Fig. 2. Distribution of pregnant women according to supplement intake and hemoglobin levels.

Table III shows that there is a highly statistically significant relationship between the severity of anemia represented by the hemoglobin level and all three supplements which must be taken during pregnancy with p-value = 0.001. the highest increase in mean hemoglobin value was for those women who take supplements, with mean values, respectively, for iron 11.209 ± 0.499, folic acid 10.655 ± 0.958, and vitamin B12 11.316 ± 0.85.

Supplement taken Hemoglobin levels p-value
Mean ± SD
Iron
Yes 11.209 ± 0.499 0.001***
No 9.764 ± 0.836
Folic acid
Yes 10.655 ± 0.958 0.001***
No 9.623 ± 0.696
Vitamin B12
Yes 11.316 ± 0.85 0.001***
No 10.193 ± 0.962
Table III. The Relationship Between Supplements Intake by Pregnant Women and Hemoglobin Levels

Because the mother’s blood volume is increasing and the fetus and placenta are growing quickly, iron shortages may occur during pregnancy [24]. The current study’s high rate of anemia in expectant mothers may be caused by the possibility that some women have severely low iron levels when they become pregnant. Low prenatal iron stores make it difficult to consume the necessary quantity of iron during the second half of pregnancy through diet, and there may be a higher risk of iron deficiency anemia, particularly as pregnancy approaches its end [25]. According to this study, the majority of women receiving iron/folic acid combinations did so in the early stages of their pregnancies; however, as pregnancies grew longer, the percentage of women receiving combination therapy decreased and a larger proportion of women received iron alone. These observations are in line with another global study recommendation for the management of iron [26].

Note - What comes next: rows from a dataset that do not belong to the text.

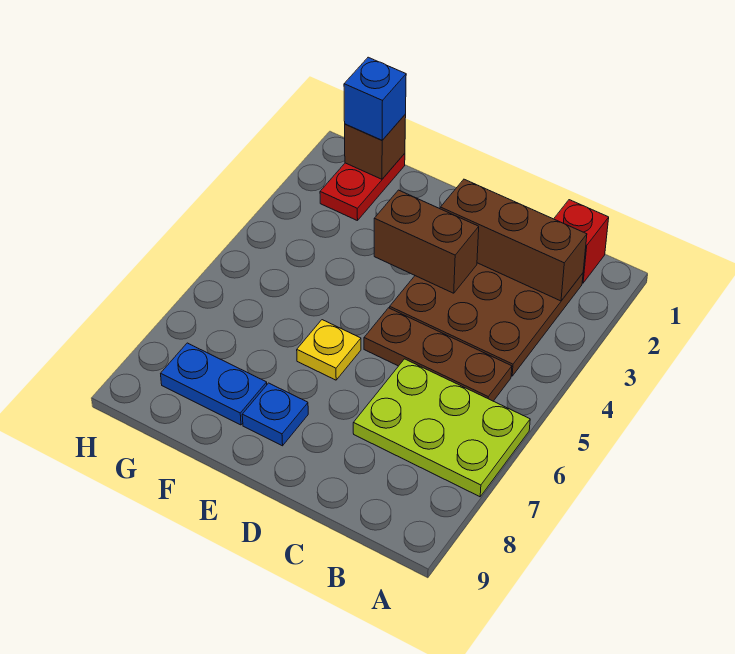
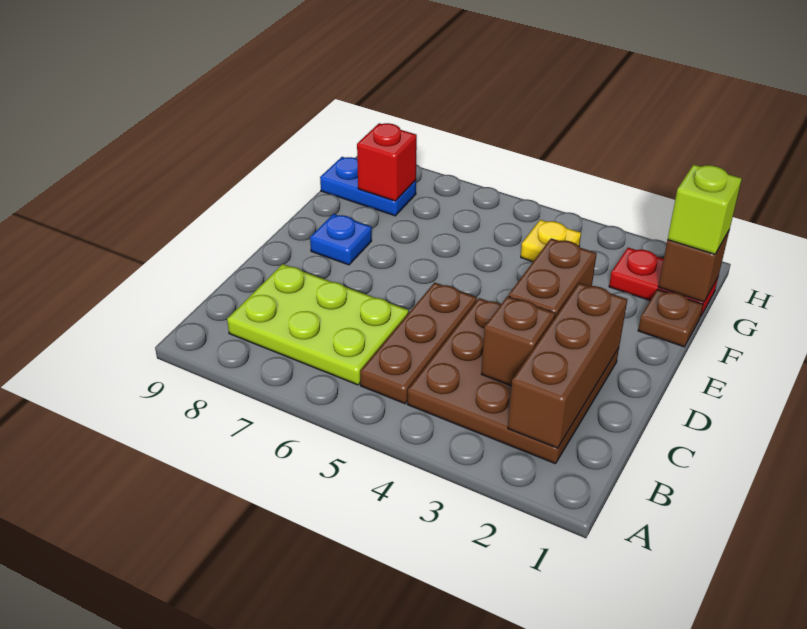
lime plate A6:C7 level 1 -> lime plate B6:C8 level 1
red brick B1 level 1 -> red brick G8 level 2
none -> brown brick C3 level 2
yellow plate E6 level 1 -> yellow plate G4 level 1
none -> brown plate F1 level 1
blue plate F8:G8 level 1 -> blue plate G8:G9 level 1
blue brick G1 level 3 -> lime brick G1 level 3

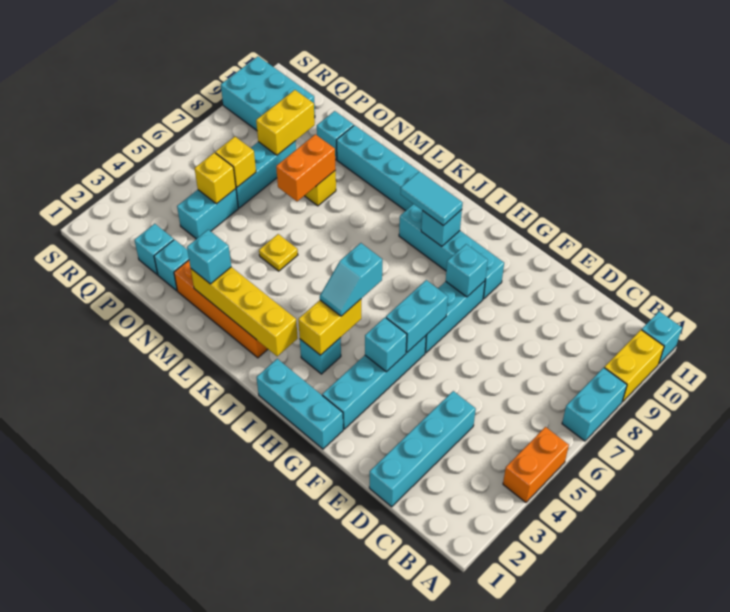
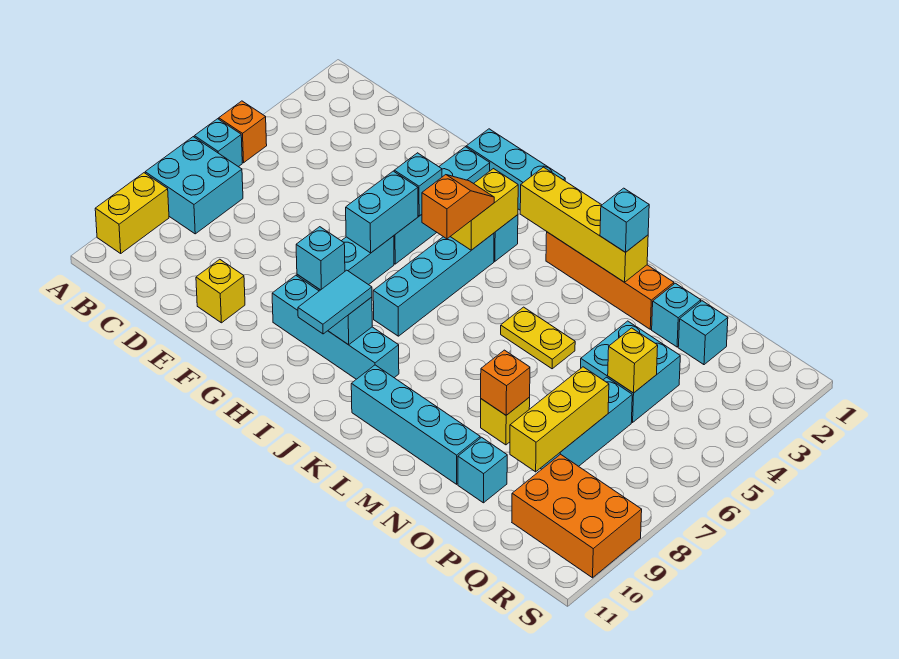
orange brick A4:A5 level 1 -> orange brick A5 level 1
cyan brick A7:A8 level 1 -> cyan brick A7:B8 level 1
cyan brick A11 level 1 -> cyan brick A6 level 1
cyan brick D1:D4 level 1 -> cyan brick I4:I7 level 1
cyan slope I4:I5 level 3 top 5 -> orange slope I4:I5 level 3 top 5
cyan tile I9:J9 level 3 -> cyan tile I9:I10 level 3
yellow plate M5 level 1 -> yellow plate L5:M5 level 1
orange brick N7:N8 level 2 -> orange brick N8 level 2
cyan brick P4:P5 level 1 -> cyan brick O4:P5 level 1
yellow brick P6 level 2 -> yellow brick E10 level 1
yellow brick P8:P9 level 2 -> yellow brick P7:P9 level 2
cyan brick Q9:S10 level 1 -> orange brick Q9:S10 level 1

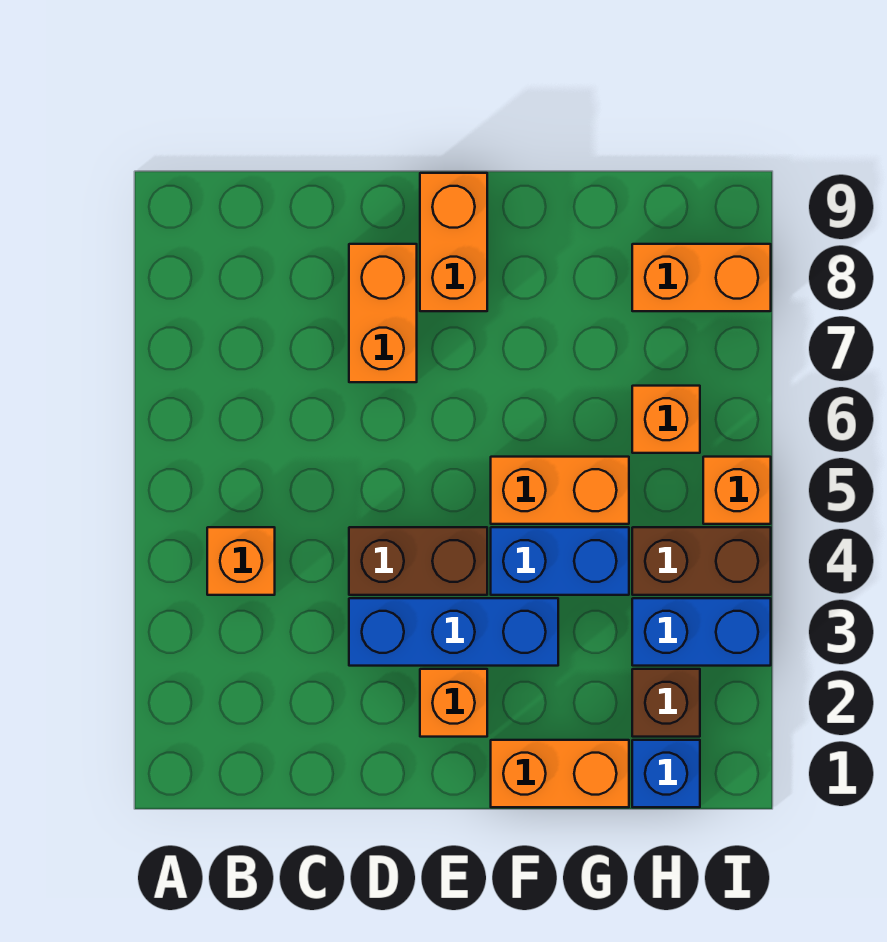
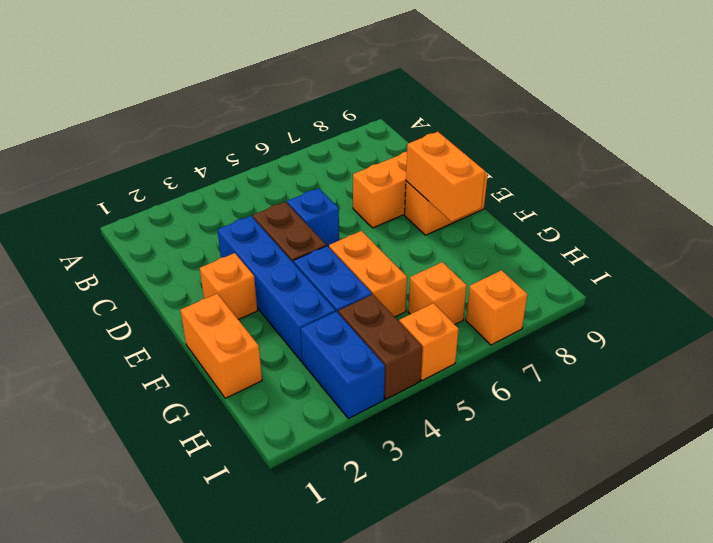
orange brick B4 level 1 -> orange brick I7 level 1
blue brick D3:F3 level 1 -> blue brick D3:G3 level 1
blue brick H1 level 1 -> blue brick D5 level 1
brown brick H2 level 1 -> none
orange brick H8:I8 level 1 -> orange brick E8:F8 level 2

This study indicates that there is a highly statistically significant relation between the degree of iron deficiency anemia and vitamin B12 supplements. The enzyme that changes l-methylmalonyl CoA into succinyl CoA requires vitamin B12. This conversion is a crucial stage in the synthesis of hemoglobin [27].

Conclusion

Based on the results of the present study, the following can be concluded: The socio-demographic characteristics did not constitute risk factors for pregnant women suffering from iron deficiency anemia in our study because the results showed that there are no significant differences in the average hemoglobin levels of pregnant women with regard to the different socio-demographic characteristics that they possess. Most pregnant women who suffer from iron deficiency anemia had bad eating habits represented by not eating iron-rich foods, either through not knowing the types of iron-rich foods or practicing some diet and fear of gaining weight. The study concluded that the treatment program followed by the Ministry of Health is a successful program by providing pregnant women with iron supplements, and folic acid that help in iron absorption, as well as vitamin B12 when necessary, but some women who receive treatment do not take it, and justify their unwillingness to take any treatment during pregnancy because it may affect the fetus life and they prefer to be satisfied with eating iron-rich foods.